Enhance Your Online Presence
As a business leader or service professional, one of the most lucrative skills you can develop is balancing your brand across your online accounts.
On your professional social media, this means providing information about your business’s mission and values while also offering a glimpse into who you are as an individual. And on the personal side, it involves sharing family updates and staying abreast of relevant news while also promoting your professional activities to your followers.
To utilize social media in your work and personal spheres more effectively, formulate a plan for maximizing the content on each. Use the following guide to help you better determine what constitutes a professional post, what to reserve for your personal account, and what you can comfortably share on both.
Strategize your professional profile
Apply the 3 Es
Professional social media is a key tool for directing the public down the lead funnel, so your accounts should primarily feature content your audience may want to engage with. To accelerate growth, focus on posts that incorporate the three Es of good marketing: education, entertainment, and endearment.
- Educational: A real estate agent shares links to the latest data on local market activity.
- Entertaining: A financial professional posts a video touring their office and introducing their colleagues with a fun icebreaker.
- Endearing: A med spa owner uploads photos from their recent beach trip and explains the health benefits of moderate sun exposure.
Posting these types of content on dedicated business pages can boost your appeal to visitors and drive user interaction.
Filter personal content
For the most part, you should streamline your professional accounts to appeal to your target consumers’ wants and needs. An individual interested in your services would likely find it irritating to have to scroll through excessive posts about your personal life to find ones that pertain to them.
However, you may still want to include some content from your personal accounts on your business ones. People don’t necessarily connect with facts and figures but with individuals. So if you can build a virtual bond with leads who organically scroll through your professional accounts, you may potentially land new clients. Did you attend an annual event like an art festival in your town? Did you recently take a scenic hike with your partner? Share this personal content with your professional audience to endear yourself to them.

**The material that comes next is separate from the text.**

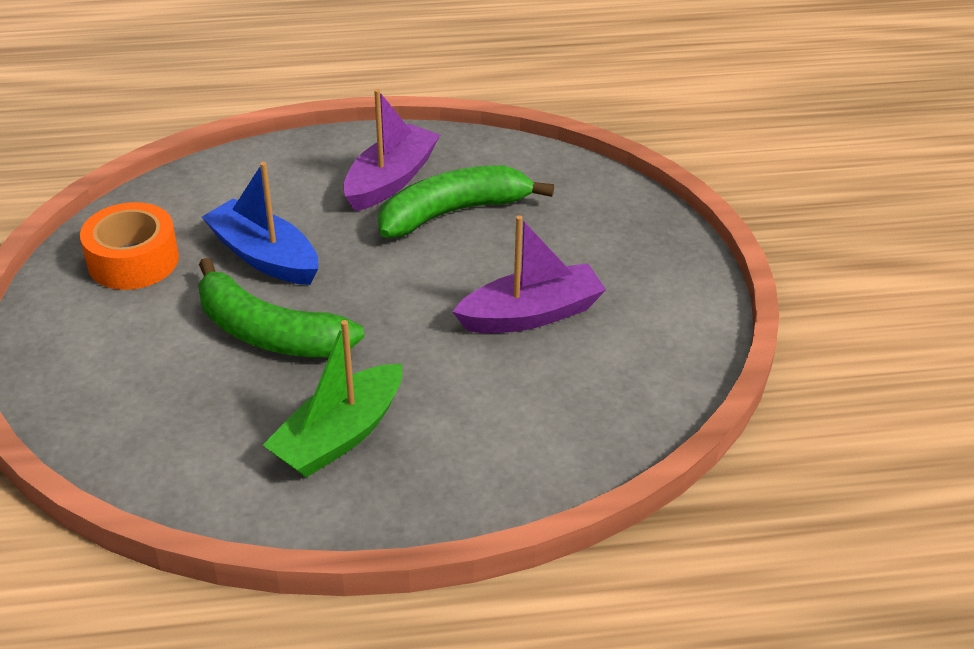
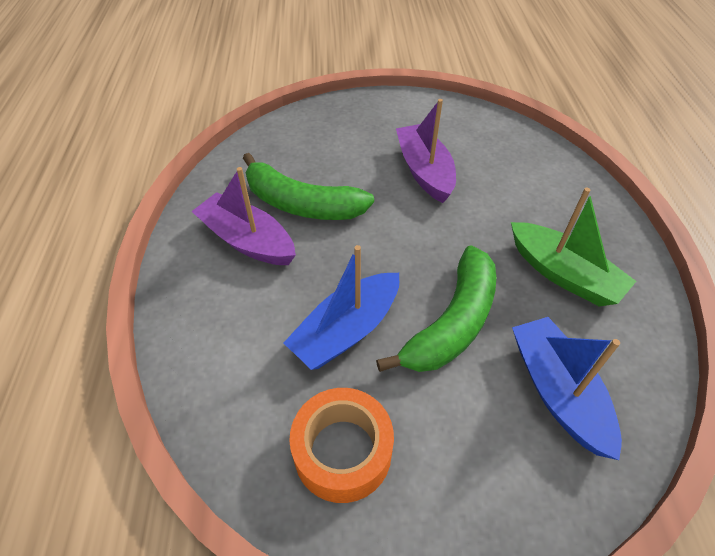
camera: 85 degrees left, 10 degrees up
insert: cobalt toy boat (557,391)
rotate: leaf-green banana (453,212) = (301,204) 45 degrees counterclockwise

Establish your brand identity
As strategic business advisor Bernard Marr writes in Forbes, “Personal branding means taking control of your online reputation and shaping it so people see you in the way you want to be seen.” When you post daily—yes, daily—always remember to keep branding in mind. Every post on your professional accounts should help curate the unique story of what you do, how you assist people, and what defines your company culture. This goes for subject matter from your personal accounts as well: only borrow posts that suit your professional brand. For example, a wellness spa owner might share instances of them living a healthy, active life with a positive mindset. Reposting this content on their business profiles can appeal to potential leads and get them within striking distance of signing a deal.
Optimize personal pages
After work, you can dive into the refuge of your personal accounts to follow your friends, entertainment, memes, and any other content that satiates you in your downtime. downtime. Unlike your business accounts, these pages are where you can be yourself. This doesn’t mean, though, that they are completely exempt from professional promotion. Follow these tips to maximize your casual accounts for business purposes, even when you’re posting off the clock.
Mind your manners
First of all, don’t go too wild. Because your clients may hop over to your personal social media, you should avoid posting content that is overtly lewd, offensive, or politically polarizing. Existing patrons and leads who locate these posts may develop a negative view of you—and, therefore, of your professional services.

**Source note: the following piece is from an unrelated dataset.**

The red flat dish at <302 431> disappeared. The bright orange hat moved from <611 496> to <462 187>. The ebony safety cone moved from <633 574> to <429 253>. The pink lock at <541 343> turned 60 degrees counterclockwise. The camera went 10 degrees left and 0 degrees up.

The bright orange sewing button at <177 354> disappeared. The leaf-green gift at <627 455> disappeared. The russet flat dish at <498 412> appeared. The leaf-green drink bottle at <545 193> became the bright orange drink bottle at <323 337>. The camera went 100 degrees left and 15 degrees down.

Mine your personal network
While you could always play it safe by making your personal accounts private, doing so would mean losing out on followers of your professional accounts who may take interest in your nonwork life as well. If your personal profiles include humorous posts, images of you living an exciting lifestyle, and other entertaining content, you may organically gain a larger following there. So it may serve you to link to your personal accounts in your business pages, and vice versa, to potentially increase your following on all.
This will also position you to easily promote your professional services within a large social circle. Remember, networking isn’t just a workplace activity; in fact, the most impactful lead conversion may occur within your extended family, friend groups, and other personal contacts. Share major business updates on your personal accounts—if you expanded to a new storefront or have taken on new staff, for example. Just make sure to limit yourself to making occasional updates, such as once every Sunday, or only releasing major news that your casual contacts will appreciate.
Working in harmony
Armed with these tactics, you can boost engagement with consumers in both spheres of your life: your professional and personal worlds. Though you may maintain separate social media accounts for each, they ultimately work better when synchronized. By sharing the appropriate content across both pages, you may mine even greater benefits for your business.
TAKE ACTION:
Open dedicated professional accounts on several platforms, then assess which content will optimize your online presence.